一门新技术的引入必定面临各种坑,期间很多命令都是照着官网写的,但是还是报错。没办法,只能花时间一个一个的解决,本篇就总结下这两天部署pyflink过程中遇到的问题。
部署脚本
run.sh
#!/usr/bin/env bash
unset PYTHONPATH
export PYTHONPATH="/home/work/python3.7.1"
export FLINK_HOME="/home/work/flink-1.15.3"
if [ ! -f realtime_calc_label.zip ];then
zip -q -r ./realtime_calc_label.zip ./*
fi
# 不加这个alias命令会失效
shopt -s expand_aliases
alias python=/home/work/python3.7.1/bin/python3
/home/work/flink-1.15.3/bin/flink run \
--detached \
-t yarn-per-job \
-Dyarn.application.name=flink_user_profile \
-Djobmanager.memory.process.size=2048m \
-Dtaskmanager.memory.process.size=3096m \
-Dtaskmanager.numberOfTaskSlots=2 \
-Dyarn.application.queue=t0 \
-Dpython.systemenv.enabled=false \
-p 24 \
-pyarch /home/work/python3.7.1/python3.7.1.zip,./realtime_calc_label.zip \
-pyclientexec ./python3.7.1.zip/bin/python3 \
-pyexec ./python3.7.1.zip/bin/python3 \
-pyfs ./realtime_calc_label.zip \
--python ./label_calc_stream.py \
--jarfile jars/flink-sql-connector-kafka-1.15.2.jar
- 与run.sh同级目录下有整个项目的打包文件realtime_calc_label.zip,pyflink程序入口label_calc_stream.py,依赖Java的jar包文件夹jars
- -pyclientexec、-pyexec采用的都是相对路径,因为flink作业提交的时候会把需要的资源都拷贝到临时目录下
- 由于yarn集群运行着很多pyspark任务,这次由要运行pyflink任务,所以不可避免需要支持多种版本的python环境,所以我们最好打包上自己的python环境和作业一起提交,这里需要执行cd /home/work/python3.7.1 & zip -q -r ./python3.7.1.zip ./* 把python环境打包
- 由于PYTHONPATH下python2.x的包跟自己python3.7.1.zip中有个包是冲突的,目前发布的flink版本1.15.2对于这种情况的处理存在bug,这里需要把flink从1.15.2升级到1.15.3,与flink社区沟通后得知最快2周之后才能发布1.15.3版本,这里手动从github中下载flink的release-1.15 build源码进行编译安装
编译python
前面讲到提交pyflink代码,最好携带上自己需要的python依赖,为了尽量使包体小一些,这里自己打包一份纯洁版的python环境,命令如下:
cd /home/work
mkdir python3.9.0
#注意如果在私有云环境下,不能直接联网下载,可手动上官网下载,再通过工具上传
wget https://www.python.org/ftp/python/3.9.0/Python-3.9.0.tgz
cd Python-3.9.0
./configure --prefix=/home/work/python3.9.0 --with-ssl
make
make install
- 下载依赖
# 更新pip版本
/home/work/python3.7.1/bin/python3 -m pip install --upgrade --force pip
/home/work/python3.7.1/bin/python3 -m pip install apache-flink==1.15.2
# 业务代码中用到,读取配置文件的
/home/work/python3.7.1/bin/python3 -m pip install configparser==5.0.0
/home/work/python3.7.1/bin/python3 -m pip install protobuf
- 打包依赖
# 在python目录下执行命令打zip包
zip -q -r ./python3.7.1.zip ./*
# 也可以打成gz包
tar -czvf ./python3.7.1.tgz ./*
编译Flink
- mac下shell环境配置。
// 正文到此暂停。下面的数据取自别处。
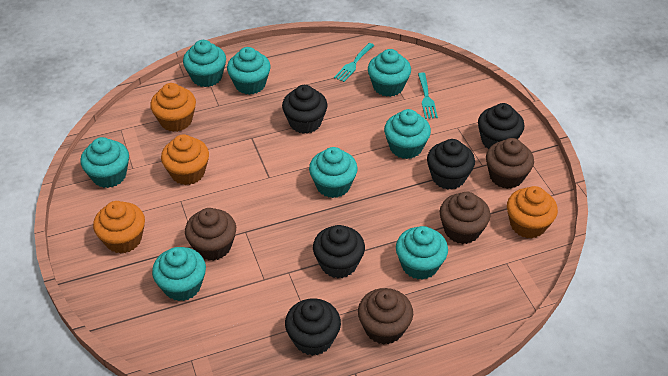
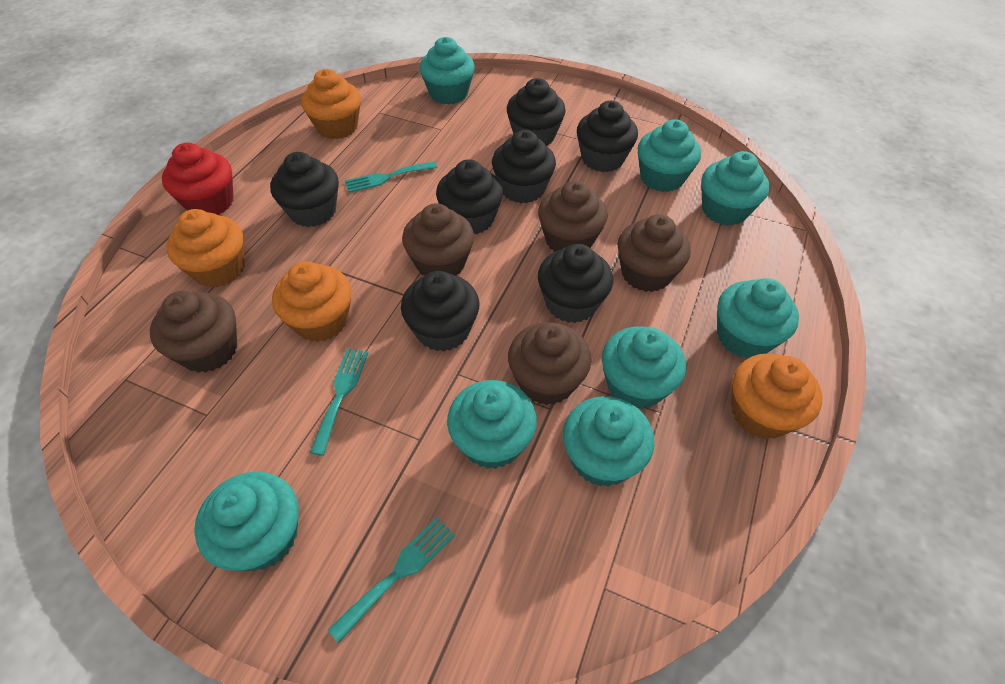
black cupcake: 5 -> 7
brown cupcake: 4 -> 5
red cupcake: 0 -> 1
turquoise fork: 2 -> 3

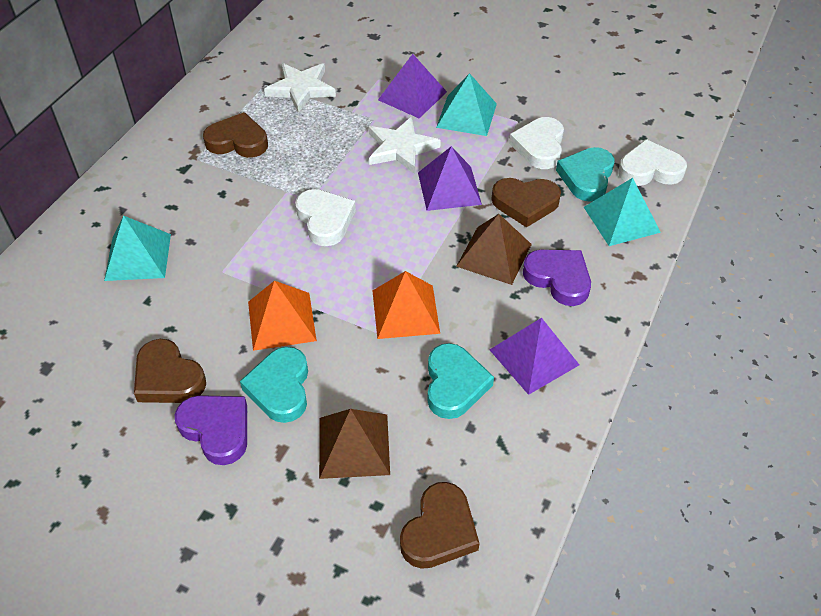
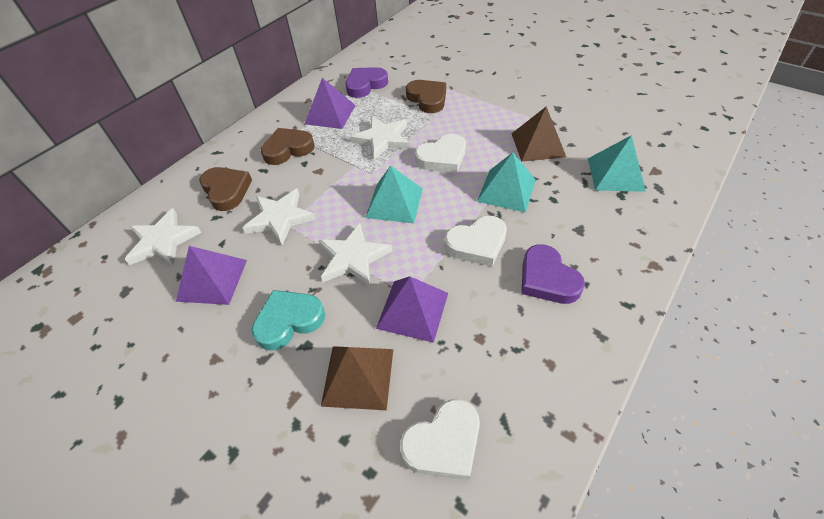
brown heart: 4 -> 3
orange pyramid: 2 -> 0
turquoise heart: 3 -> 1
white star: 2 -> 4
编辑~/.zshrc文件
JAVA_HOME=/Library/Java/JavaVirtualMachines/jdk1.8.0_241.jdk/Contents/Home
SCALA_HOME=/Users/david.dong/soft/scala-2.12.13
MAVEN_HOME=/Users/david.dong/soft/apache-maven-3.6.3
export PATH=$JAVA_HOME/bin:$SCALA_HOME/bin:$MAVEN_HOME/bin:$PATH:.
- 查看mac当前环境下所使用的java环境
# 命令行输入: /usr/libexec/java_home
david.dong@MacBook-Pro ~ % /usr/libexec/java_home
/Users/david.dong/Library/Java/JavaVirtualMachines/corretto-11.0.14.1/Contents/Home
# 会发现跟采用:java -version命令看到的不一样
david.dong@MacBook-Pro ~ % java -version
java version "1.8.0_241"
Java(TM) SE Runtime Environment (build 1.8.0_241-b07)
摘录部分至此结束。